The speaker also drew attention to the Decision of the KSU dated April 28, 2021 No. 2-р(ІІ)/2021 in case No. 3-95/2020(193/20). The case concerned the unscrupulous behavior of the subject of banking activity, which used courier services instead of collection services in order to save money, which led to a lack of funds. Such actions of the bank are recognized as an abuse of law.
In the resolution of September 4, 2020, in case No. 311/2145/19 (on the invalidation of land lease and sublease agreements), the Supreme Court concluded that the unscrupulous behavior of a person, which consists in taking actions that may in the future violate the rights of other persons , is a form of abuse of rights.
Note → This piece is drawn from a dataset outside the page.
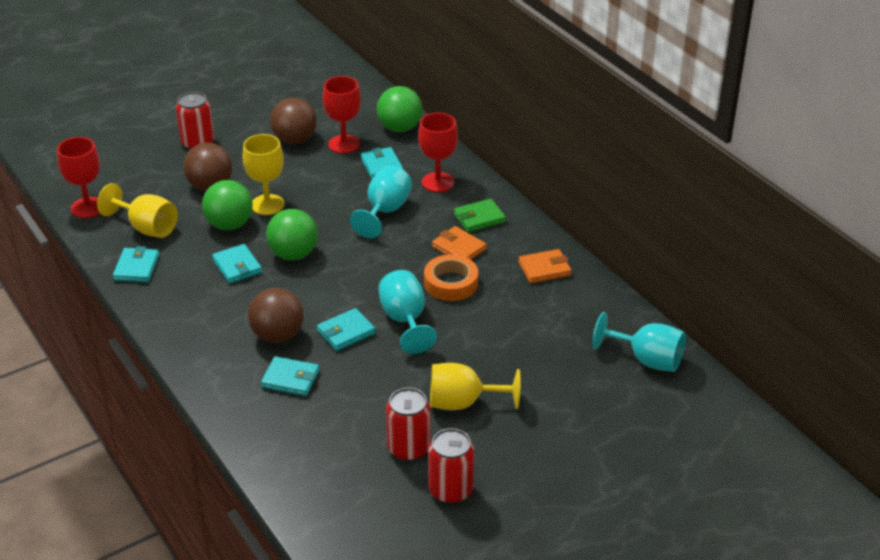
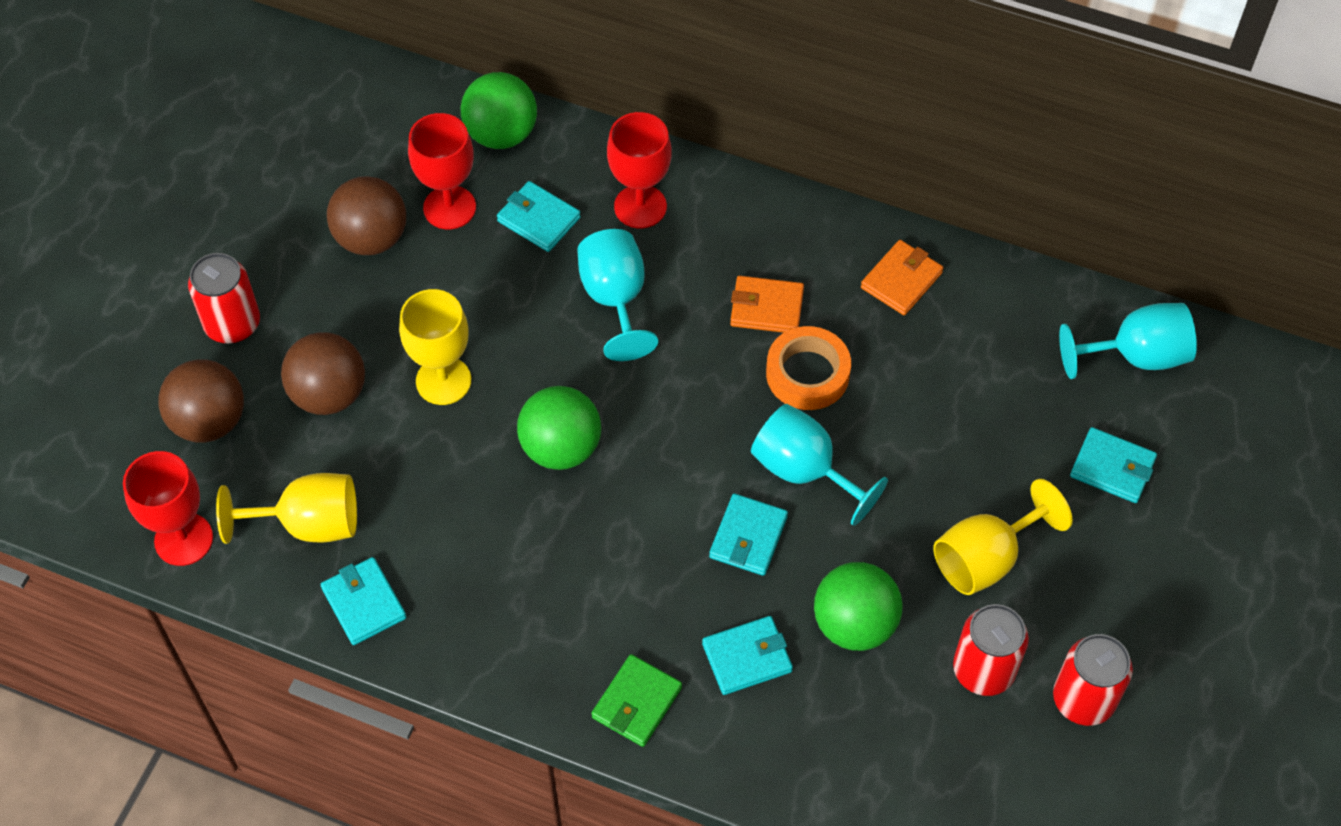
camera: 35 degrees left, 20 degrees up
(229, 225) = (423, 448): green ball -> green ball (854, 624)
(237, 266) = (503, 515): turquoise wallet -> turquoise wallet (1112, 468)
(277, 335) = (666, 598): brown ball -> brown ball (209, 421)
(479, 218) = (748, 240): green wallet -> green wallet (636, 702)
The essence of the abuse of the right consists in the commission of actions by an authorized person, which constitute the content of the relevant subjective civil law, in bad faith, including contrary to the purpose of such a right.
And in the resolution of the Supreme Administrative Court of Ukraine dated January 12, 2022, in case No. 520/13586/18, it was concluded that if a person who has the right to challenge a document or legal fact (in particular, a deed, contract, decision of a body of a legal entity) expressed directly or made it clear by his behavior that he will not exercise his right to dispute, then such a person is bound by his decision and has no right to change it later.
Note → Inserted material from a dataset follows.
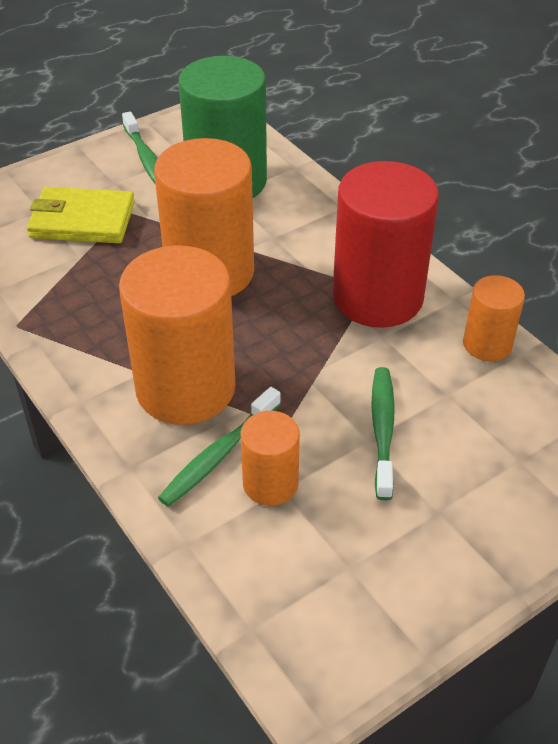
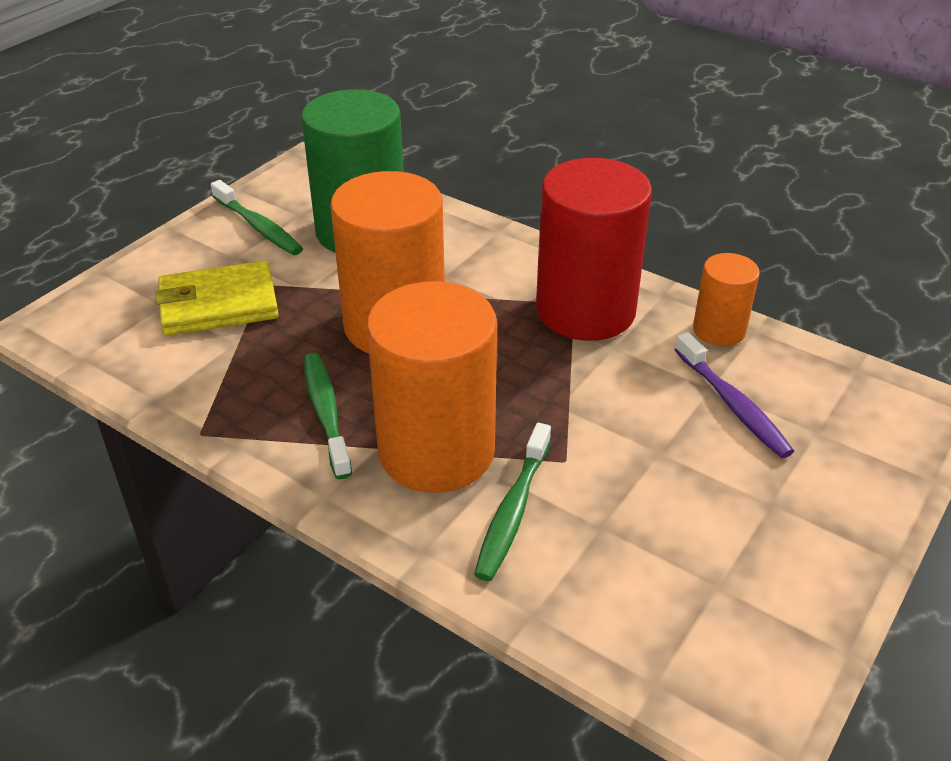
camera: 20 degrees left, 5 degrees down
(270, 484) = (585, 525): orange cylinder -> none
(382, 430) = (668, 438): green toothbrush -> green toothbrush (326, 413)
(458, 415) = (733, 405): none -> purple toothbrush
In the resolution dated December 14, 2021, in case No. 147/66/17, the Supreme Court determined that good faith is a certain standard of behavior characterized by honesty, openness and respect for the interests of the other party to the contract or the relevant legal relationship. Therefore, the principle of good faith assumes that the parties must act in good faith during the exercise of their rights and the performance of their obligations provided for by the contract and/or the law. "That is, a person has not only the right, but also the obligation to act either in accordance with the agreements or in accordance with the requirements of the law," said the speaker.
He also cited other practices of the Supreme Court of Ukraine, the Supreme Court of the Supreme Court, and the Supreme Court of the Supreme Court regarding the discussed issue in different categories of disputes (see the presentation).
Serhiy Burlakov answered the question about the expediency of enshrining certain criteria of unscrupulous behavior in the legislation. "Such criteria should be determined not by legislation, but by judicial practice. After all, they can change and should be flexible. And the Supreme Court is already developing a relevant practice," the judge said.
As an example, he cited a case under the circumstances of which NAZK drew up an act regarding the violation of anti-corruption legislation by a subject of authority who did not declare a room in a dormitory donated by a related person. In order to avoid responsibility, the subject of the declaration tried to invalidate the donation contract. "Actually, the institution of invalidity of the deed was not used for the purpose of returning to the previous state, but only for the purpose of evading administrative or criminal responsibility," the speaker said.